One— The Japanese Village in the Pacific

Suspicious Japanese in America

Not all the Japanese immigrants who crossed the Pacific were field laborers or ambitious students. The United States, particularly the West Coast, was also a haven for those whose political views were too radical to be tolerated by the authorities at home. At first many were refugees from the "popular rights movement," which had fought to force the Japanese government to adopt a constitution establishing a popularly elected national assembly. By the early 1900s Japanese with more extreme views began to arrive on the West Coast. The San Francisco region, including the city of Oakland across the bay, became a hotbed of antigovernment political malcontents. It is likely that the activities of these Japanese on the West Coast heightened the anxieties of the Hawaiian sugar planters and territorial officials.

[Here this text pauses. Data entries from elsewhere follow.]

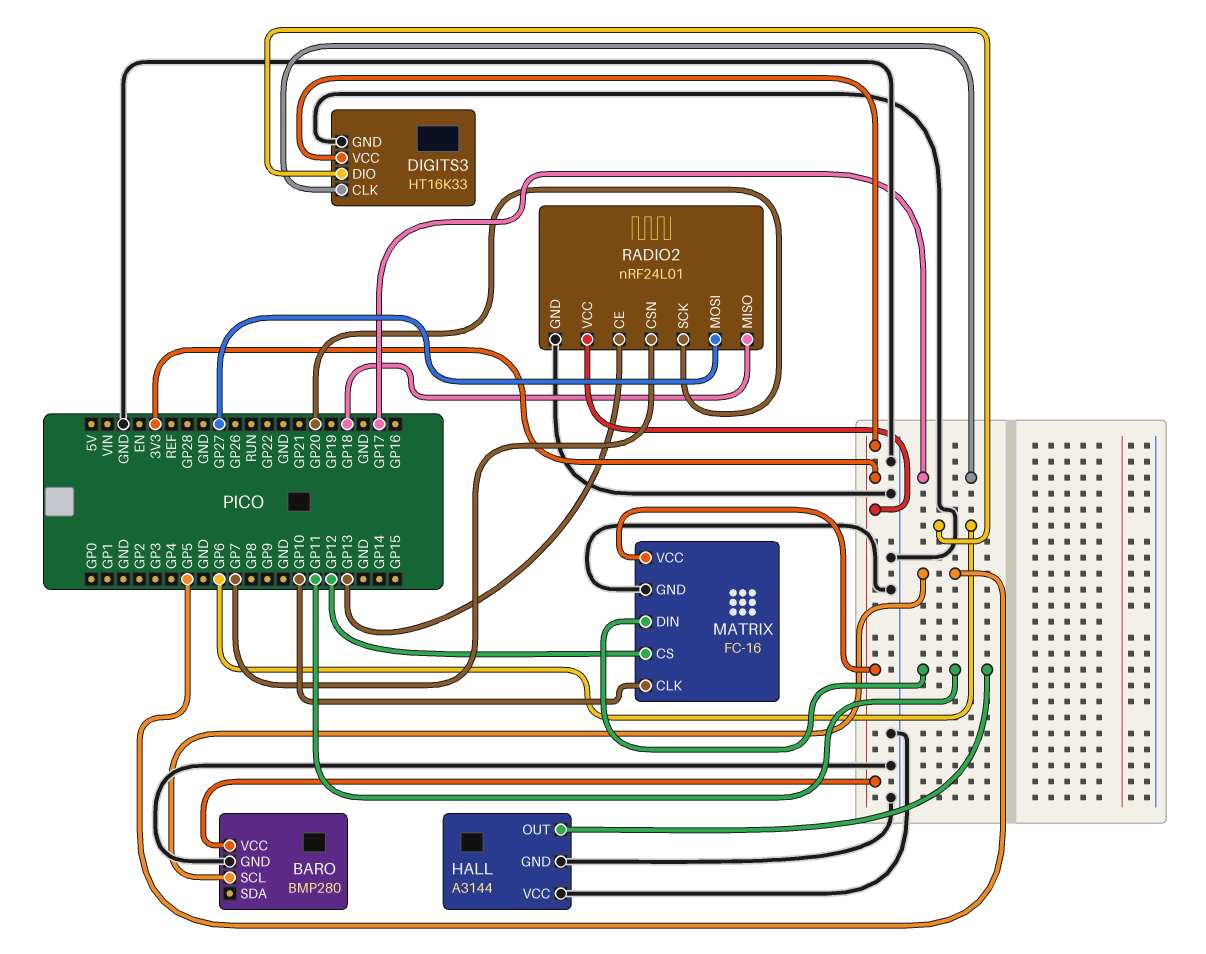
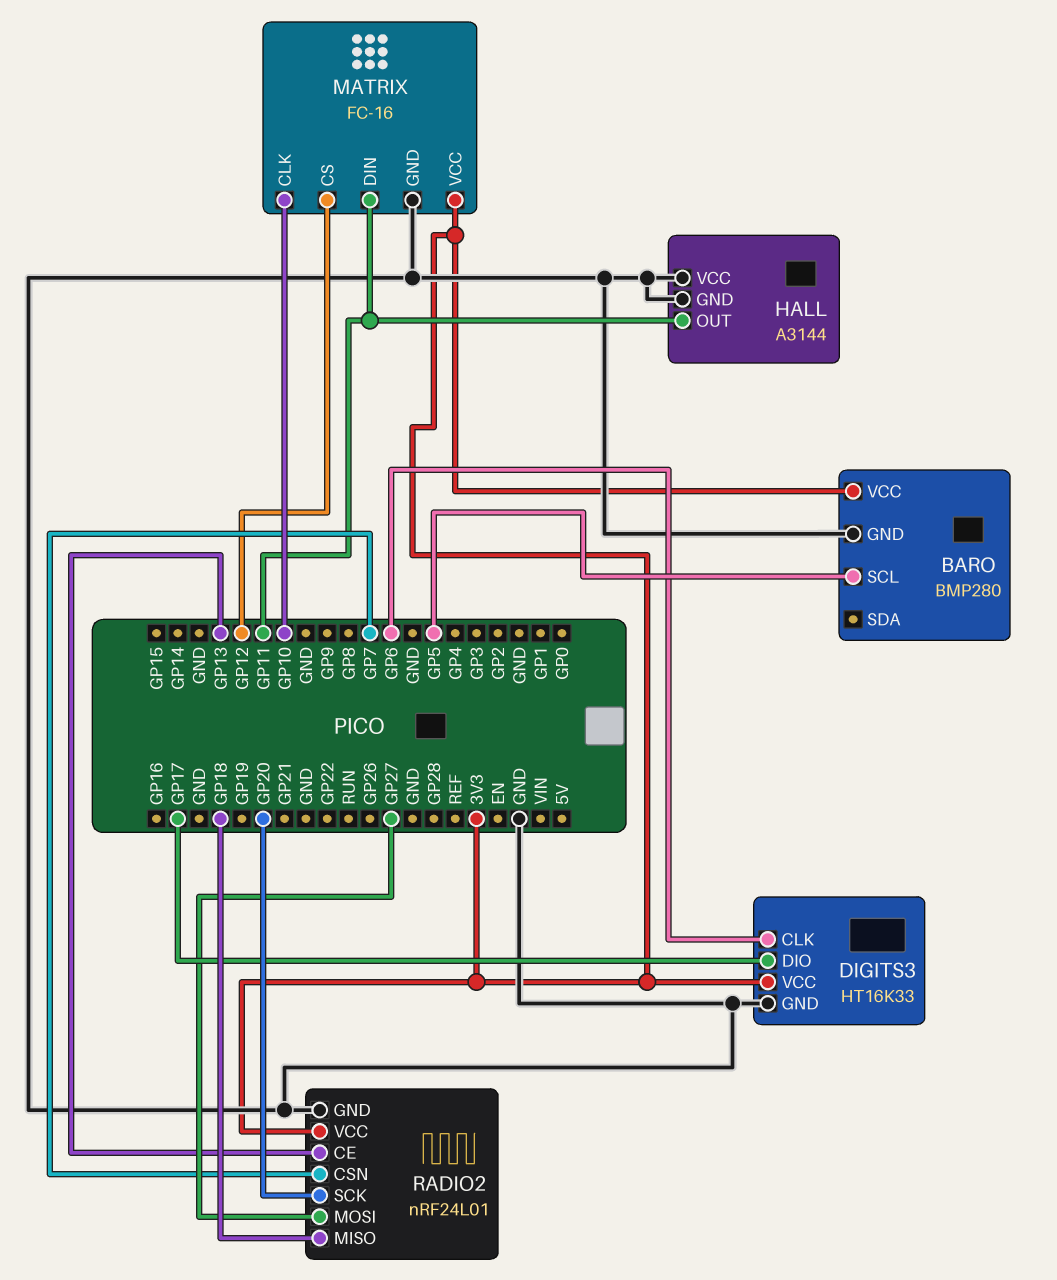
DIGITS3 pin CLK: GP17 -> GP6
DIGITS3 pin DIO: GP6 -> GP17

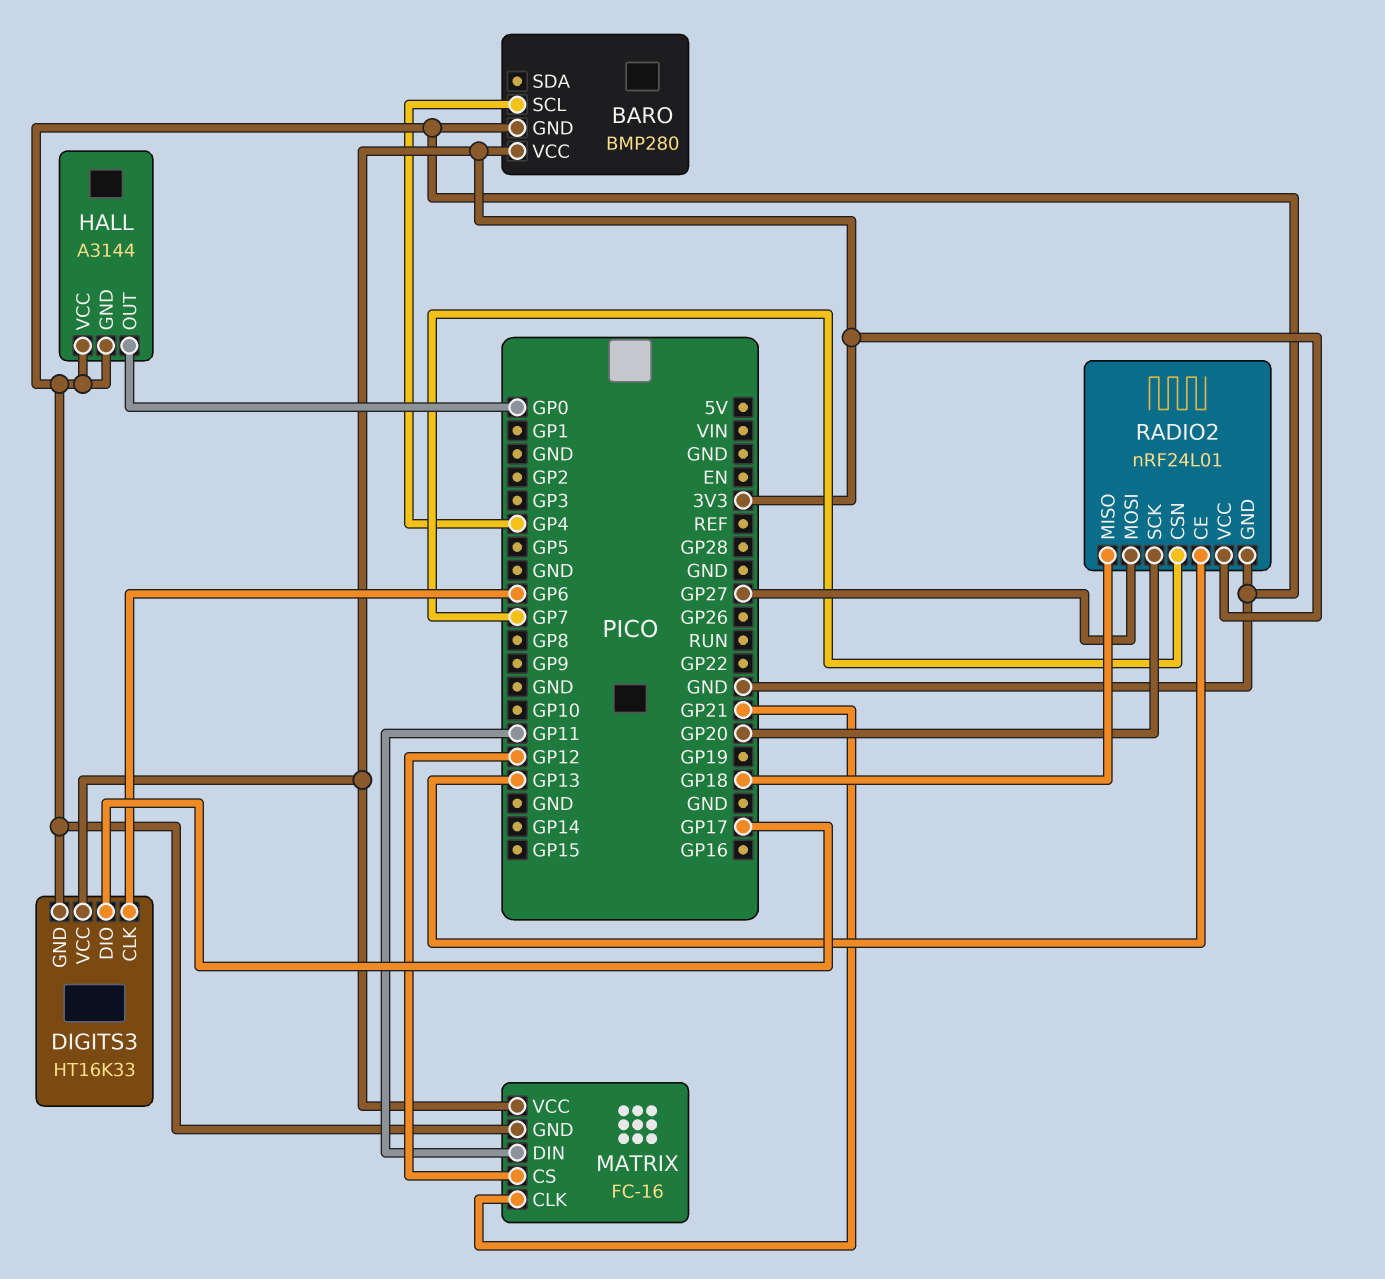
BARO pin SCL: GP5 -> GP4
HALL pin OUT: GP11 -> GP0
MATRIX pin CLK: GP10 -> GP21

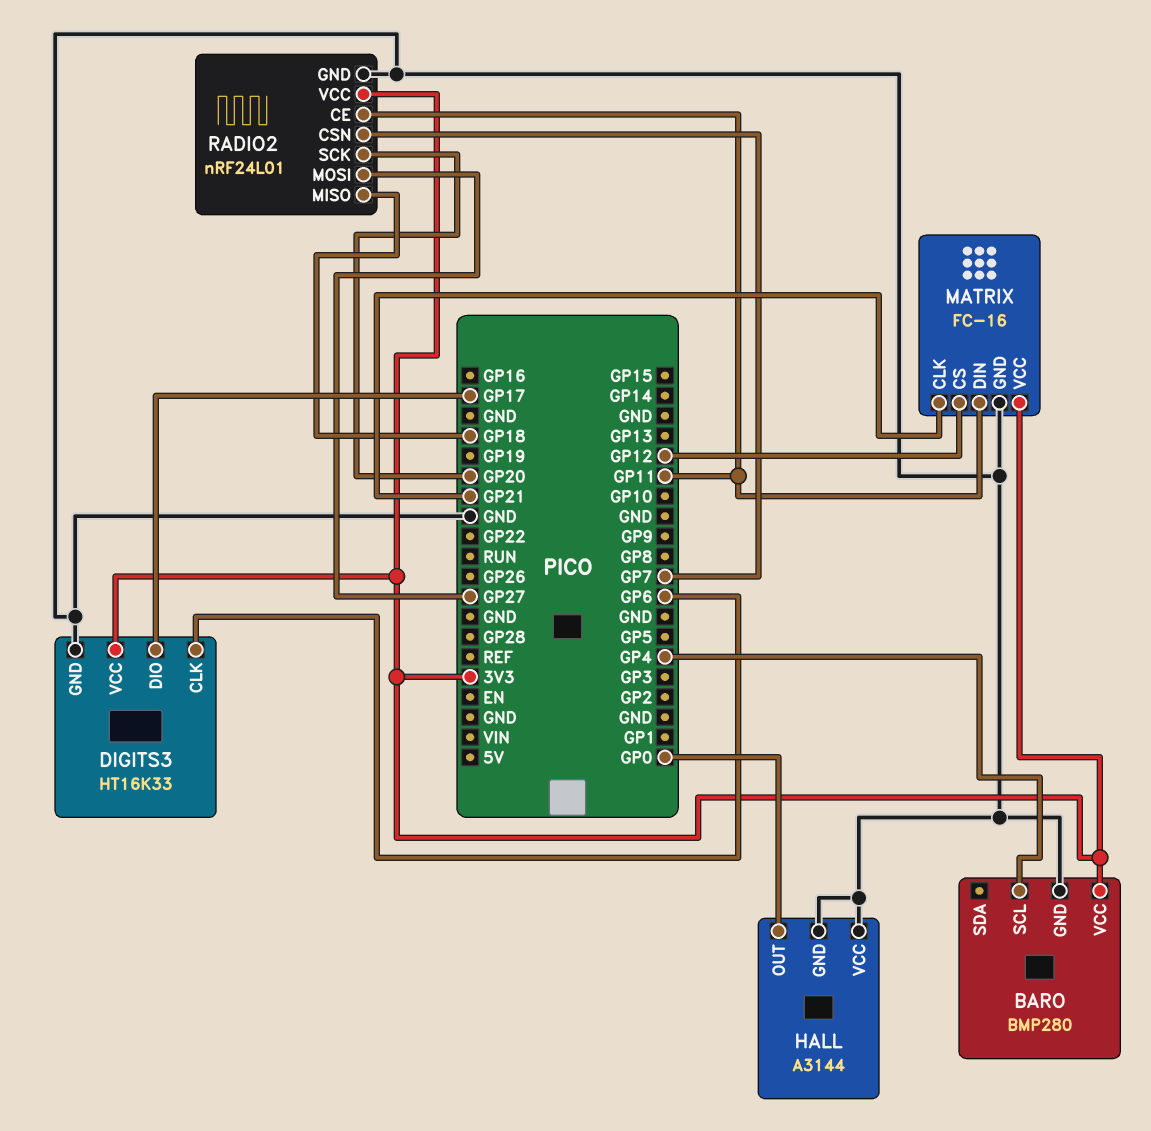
RADIO2 pin CE: GP13 -> GP11

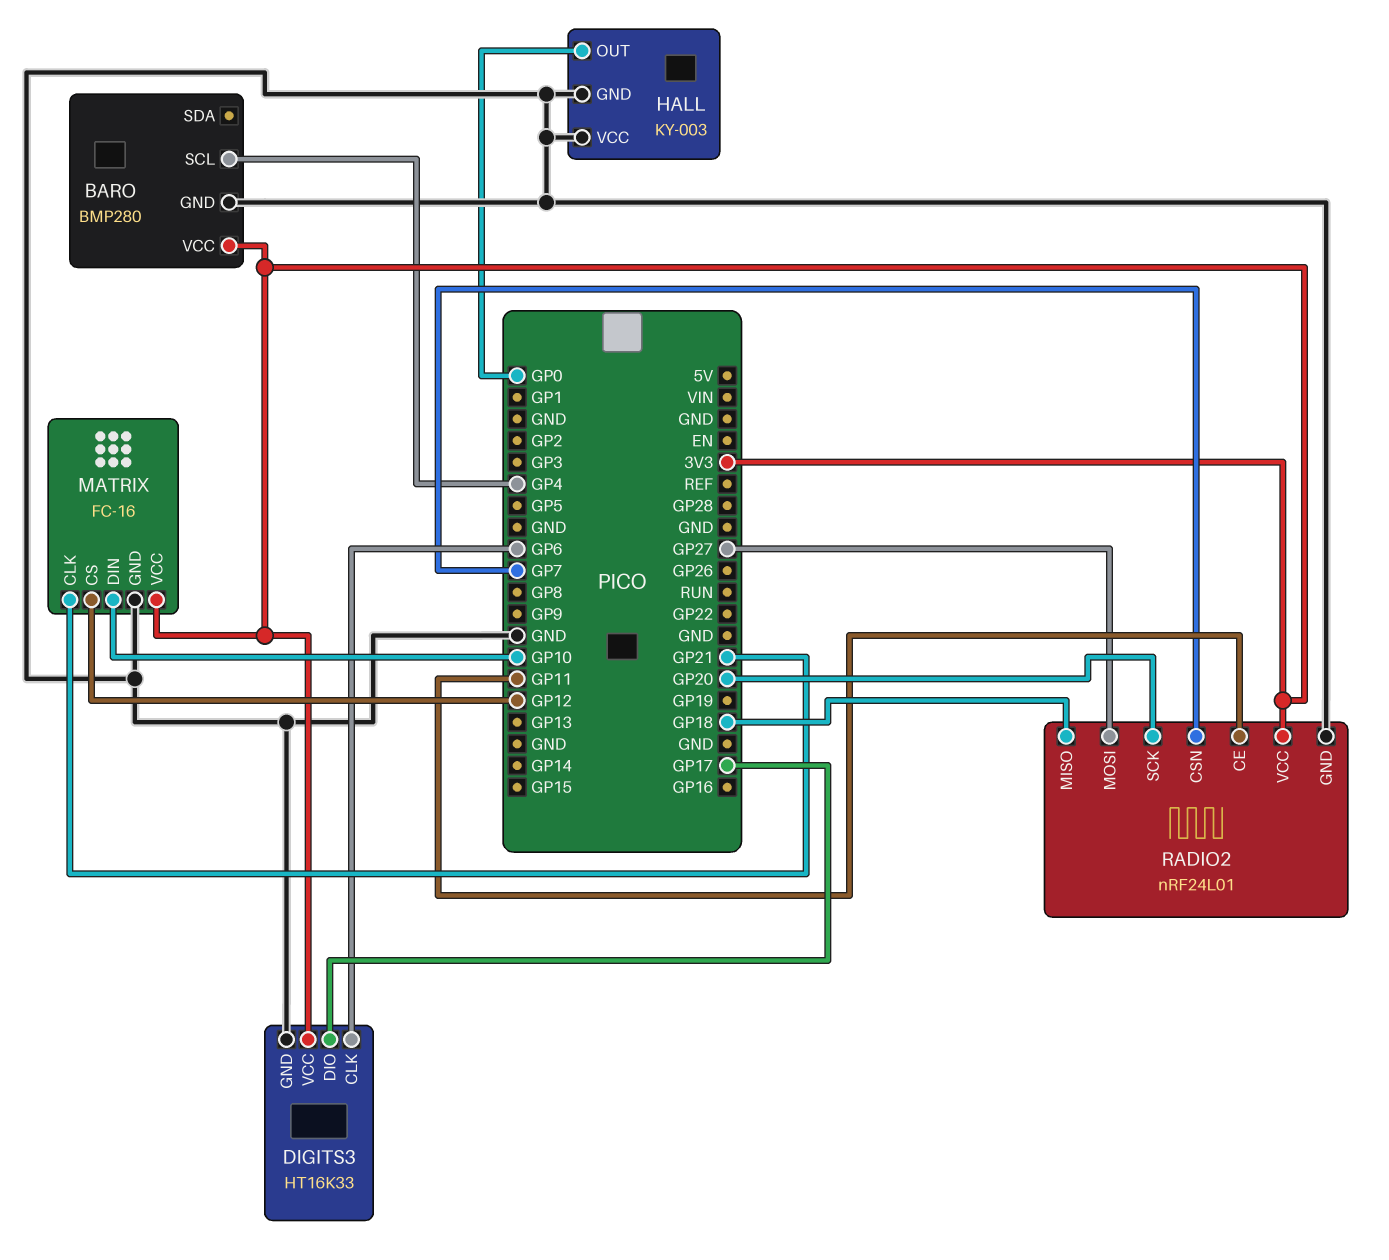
HALL: A3144 -> KY-003
MATRIX pin DIN: GP11 -> GP10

In 1907, two years before the first Oahu strike, an open letter addressed to "Mutsuhito, Emperor of Japan from Anarchists-Terrorists" was posted at the Consulate General of Japan in San Francisco. It began, "We demand the implementation of the principle of assassination." After claiming that the emperor was not a god but, like other humans, an animal who had evolved from apes, it went on, "[The first emperor] Jimmu, the most brutal and inhumane man of his time, ruled as sovereign; under the name of being ruler he relished in every kind of crime and sin; his son followed his example and his grandson after him followed the example of his father; and so on and on down until 122 generations later." The "open letter" concluded, "Hey you, miserable Mutsuhito. Bombs are all around you, about to explode. Farewell to you."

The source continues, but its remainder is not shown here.